41. The method of claim 32, wherein the phosphorus trap material is a composite of barium oxide and alumina.

42. The method of claim 32, wherein mixing of the dried rhodium component/phosphorus component-containing material with a phosphorus trap material affords the first layer composition.

43. The method of claim 42, wherein the phosphorus trap material comprises an alkaline earth metal component and a metal oxide.

44. The method of claim 43, wherein the alkaline earth metal component is selected from barium oxide, magnesium oxide, calcium oxide, strontium oxide, and combinations thereof.

45. The method of claim 39, wherein the alkaline earth metal component is barium oxide.

46. The method of claim 43, wherein the metal oxide is alumina, zirconia, titania, ceria, or a combination thereof.

47. The method of claim 46, wherein the metal oxide is alumina.

48. The method of claim 43, wherein the phosphorus trap material is a composite of barium oxide and alumina.

49. The method of claim 32, wherein the second layer composition comprises a platinum group metal component impregnated on a porous support material.

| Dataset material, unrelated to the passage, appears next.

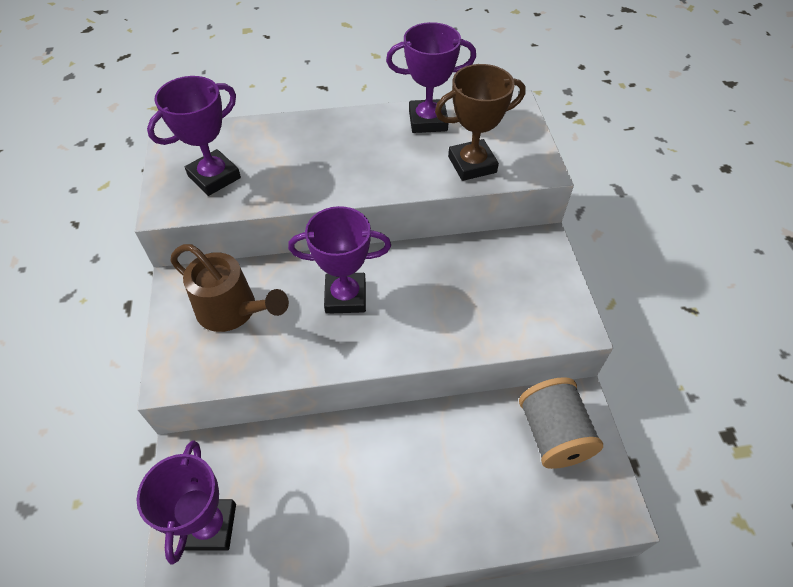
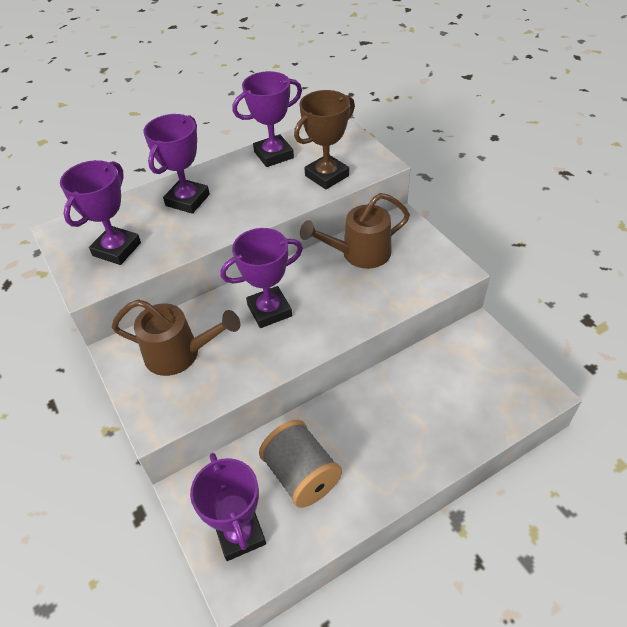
camera: 20 degrees left, 5 degrees down
(311, 145) = (187, 200): none -> purple trophy
(474, 265) = (359, 254): none -> brown watering can
(553, 435) = (472, 359): grey spool -> grey spool (301, 475)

50. A method for reducing CO, HC, and NO_x levels in a gas stream, comprising contacting the gas stream with the TWC catalytic article of any one of claims 1-30 for a time and at a temperature sufficient to reduce CO, HC, and NO_x levels in the gas stream.

51. The method of claim 0, wherein the CO, HC, and NO_x levels in the gas stream are reduced by at least 50% compared to the CO, HC, and NO_x levels in the gas stream prior to contact with the TWC catalytic article.

52. An emission treatment system for treatment of an exhaust gas stream, the emission treatment system comprising:

an engine producing an exhaust gas stream; and

the TWC catalytic article of any one of claims 1-30 positioned downstream from the engine in fluid communication with the exhaust gas stream and adapted for the abatement of CO and HC and conversion of ΝΟ_χΐο Ν₂.

53. The emission treatment system of claim 52, wherein the engine is a gasoline engine or diesel engine.